Although lipedema as a disease was discovered in the middle of the 20th century, it still causes controversy, unknowns, and is insufficiently represented and researched in our wider area. Lipedema is a disease defined as a painful disorder in the distribution of fat tissue, which occurs almost exclusively in women. Such a disorder of fat distribution occurs in the area of the upper and/or lower extremities, including the area of the hips and buttocks. The cause of the disease is still unknown, but there are possible hereditary factors, as well as environmental and hormonal influences. The diagnosis of lipedema is made clinically, since there is still no laboratory, imaging or other parameter that could reliably diagnose the disease. The clinical experience of the specialist is important, as well as a thorough clinical examination and conversation with the patient. The diagnosis of the disease is often reached by excluding other diseases.
Symptoms of the disease include an increase in adipose tissue, disproportionate to adipose tissue on unaffected parts of the body, except for the appearance of the disease on the hands and feet (unless there is a lymphedema component in addition to lipedema), different levels of pain (sensitivity to superficial and/or deep pressure, feeling of tension in the extremities ), easy accumulation of fat on the skin in the case of mild injuries, the appearance of bumps under the skin, in the later stages wavy skin through the various accumulation of fat deposits and the accumulation of so-called fat bags (depots), which can cover the joints and thus cause movement disorders. As the disease progresses, changes occur in the small lymphatic vessels, and patients experience various forms of swelling of the extremities. The symptoms of the disease often increase after standing for a long time, physical activity, heat (sometimes cold temperatures), significant hormonal changes such as puberty, pregnancy, menopause, hormone replacement therapy. Sometimes certain foods can lead to a temporary worsening of symptoms. Since some of the symptoms can be caused by other diseases and conditions, a clinical assessment and possible further diagnostic tests are essential in order to rule out other causes of the symptoms. The disease often develops after puberty, and progresses at different speeds. In some patients, the progression of the disease is slow, while in others it is relatively fast.
According to the experience of Dr. Dozan, many patients face misunderstanding and stigmatization. One of the possible concomitant diagnoses of lipedema is obesity itself, so patients often come across advice on how to solve their problem with a balanced diet and sports. If there is increased body weight or obesity along with lipedema, all conditions should be treated. Lipedema itself is refractory to attempts at diet and sports, and such painful fatty tissue is successfully removed surgically (liposuction). It is important to emphasize that currently there is no medical or surgical treatment that could completely cure the disease, but with the adequate application of the currently available methods, the quality of life can be significantly improved and the symptoms reduced.

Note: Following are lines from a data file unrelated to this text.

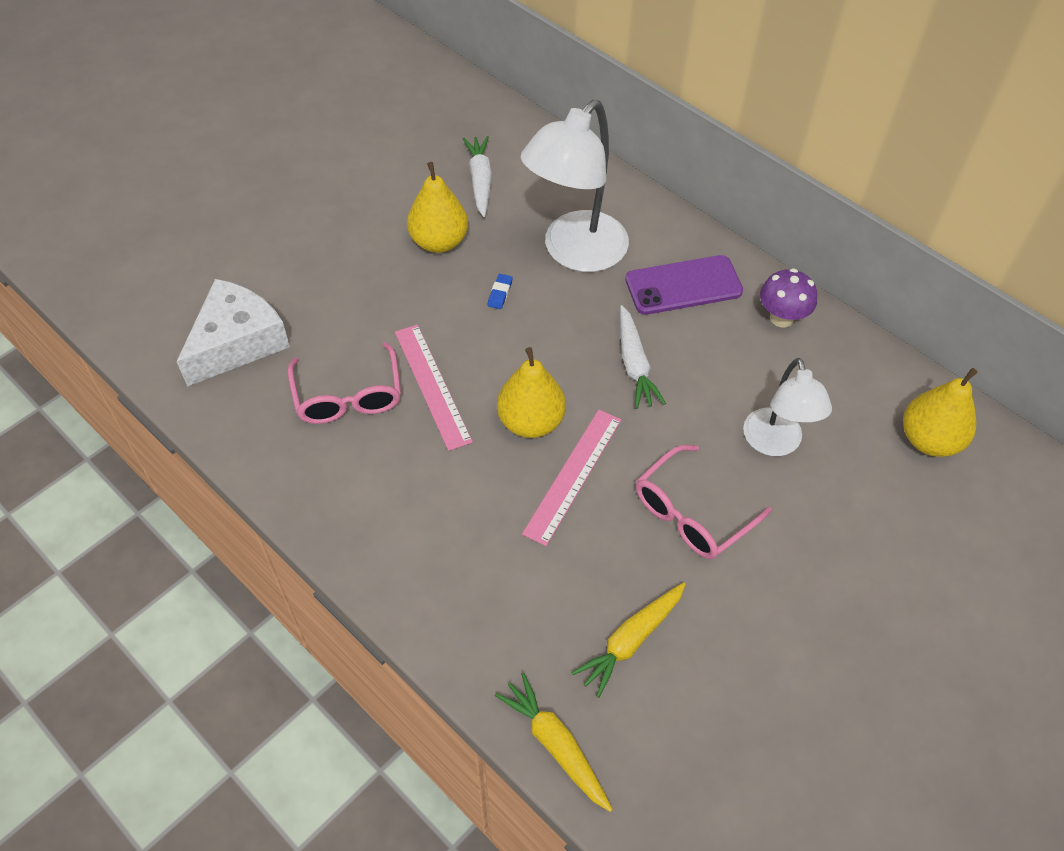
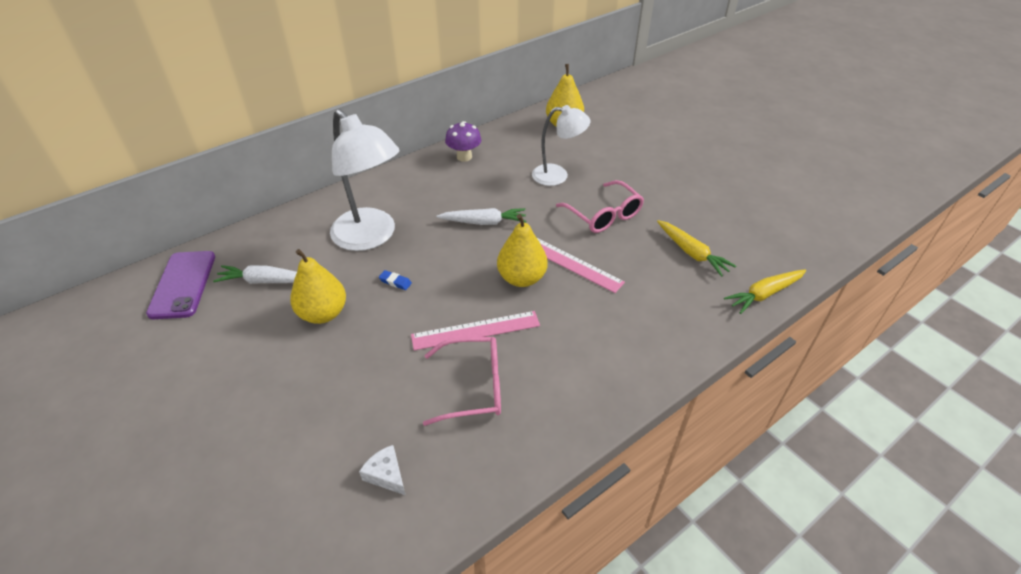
camera: 80 degrees left, 10 degrees down
(237, 342) = (386, 474): white cheese -> white cheese, size x0.45
(683, 285) = (423, 191): purple phone -> purple phone (182, 284)

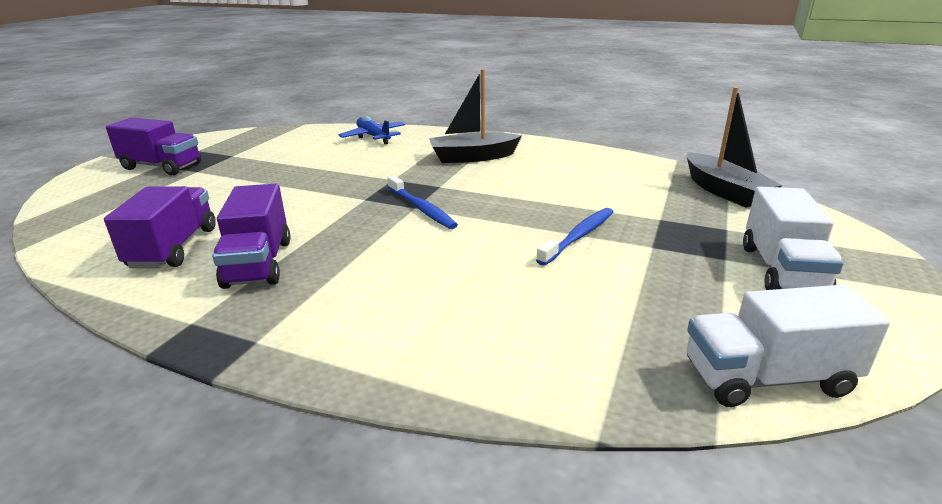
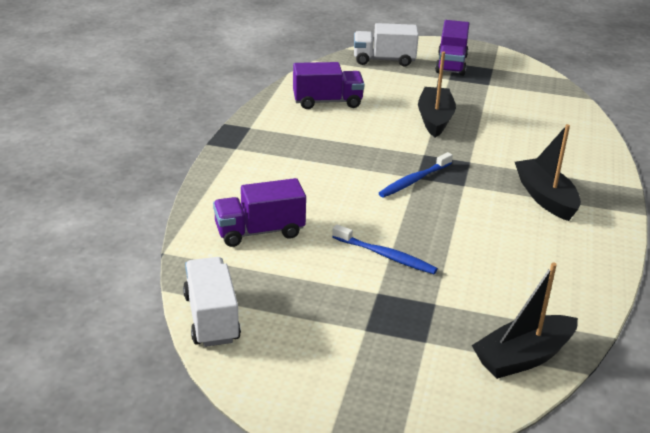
camera: 80 degrees right, 5 degrees up
(258, 263) = (314, 132): purple truck -> purple truck (259, 232)
(288, 186) = (435, 119): none -> black boat
(373, 137) = (573, 139): blue plane -> none
(781, 270) = (351, 357): white truck -> white truck (384, 60)

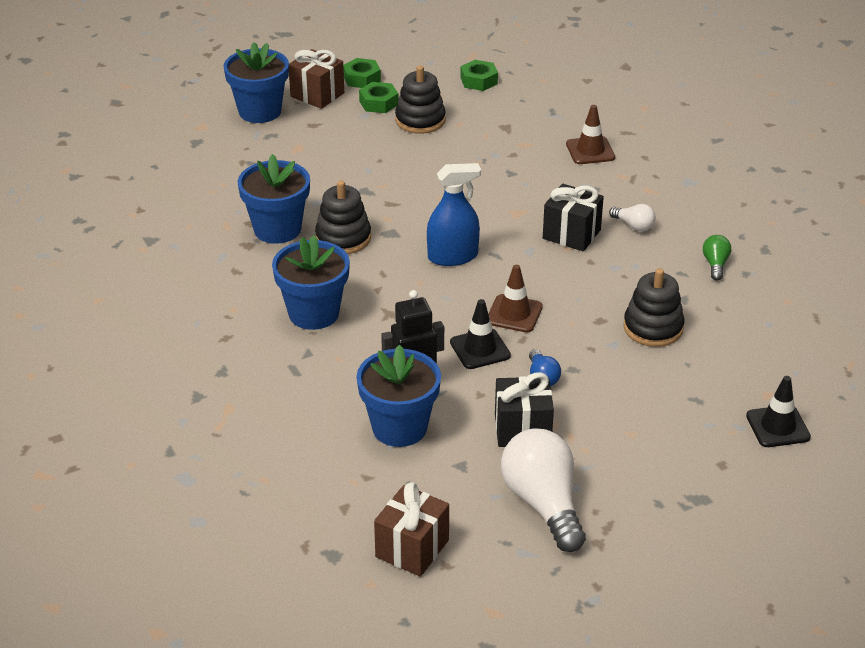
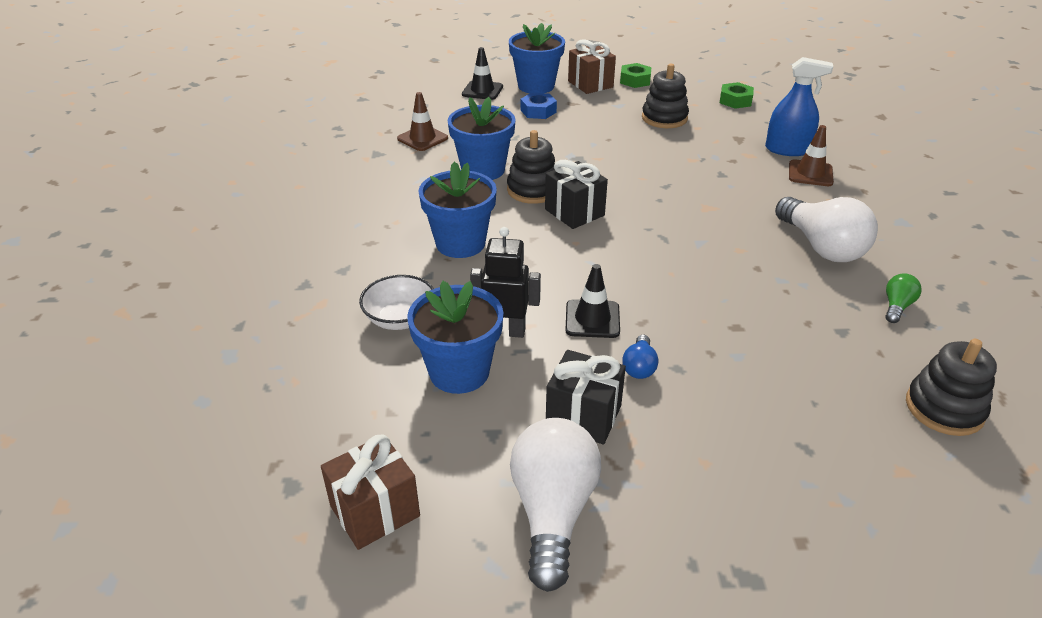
camera: 25 degrees right, 0 degrees up
(284, 144) = (538, 111): none -> blue nut
(313, 400) = (400, 319): none -> white bowl
(378, 103) = (637, 99): green nut -> none
(452, 256) = (621, 229): blue spray bottle -> blue spray bottle (787, 149)
(514, 314) = (648, 295): brown traffic cone -> brown traffic cone (422, 138)
(571, 234) = (751, 239): black gift -> black gift (574, 212)
(634, 226) = (821, 247): white light bulb -> white light bulb, size x2.15
(653, 328) = (792, 352): black stacking toy -> black stacking toy (944, 408)
(778, 426) = (899, 517): black traffic cone -> black traffic cone (482, 90)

Not all patients are ideal candidates for surgical treatment, so talking to a specialist is extremely important. In addition to specialists in plastic, reconstructive and aesthetic surgery, specialists from other fields such as internists, phlebologists, lymphologists, vascular surgeons, orthopaedists also participate in the diagnosis of lipedema. Since the surgical therapy of lipedema is performed by liposuction, a specialist in plastic, reconstructive and aesthetic surgery has been trained to perform such procedures through many years of education. Lipedema is not only an aesthetic problem, it is a complex disease that affects patients on several levels, and a specialist with extensive experience in treating such patients should be selected for treatment. In liposuction of lipedema, the radicality of fat tissue removal is important, in order to improve the quality of life of patients and slow down the progression of the disease. Through an experienced surgical technique, significant aesthetic improvement is possible. In patients with advanced stages of the disease, skin tightening procedures can be performed in addition to liposuction itself. Such skin tightening includes skin tightening by laser, plasma or similar methods during the liposuction itself. If the problem of excess skin is large and causes functional and/or aesthetic problems for the patient, then the excess skin is surgically removed after the recovery phase after liposuction. The ideal time for surgical removal of excess skin is at least 12 months after the last liposuction. It is important to emphasize that in most cases, more than one liposuction must be performed, since such procedures are limited by the maximum volume of fat tissue that can be removed during one procedure, and the surface area of the part of the body that is operated on. Along with surgical treatment, conservative lipedema therapy is a very important part of treatment. Conservative treatment includes wearing special compression clothing, manual lymphatic drainage, treatment of possible existing diseases such as obesity, diseases of blood and lymphatic vessels, and other conditions. Supportive psychosocial support is also of great importance for patients. The treatment of lipedema does not end with liposuction, but it is a big step in improving or stopping the symptoms, and improving the quality of life.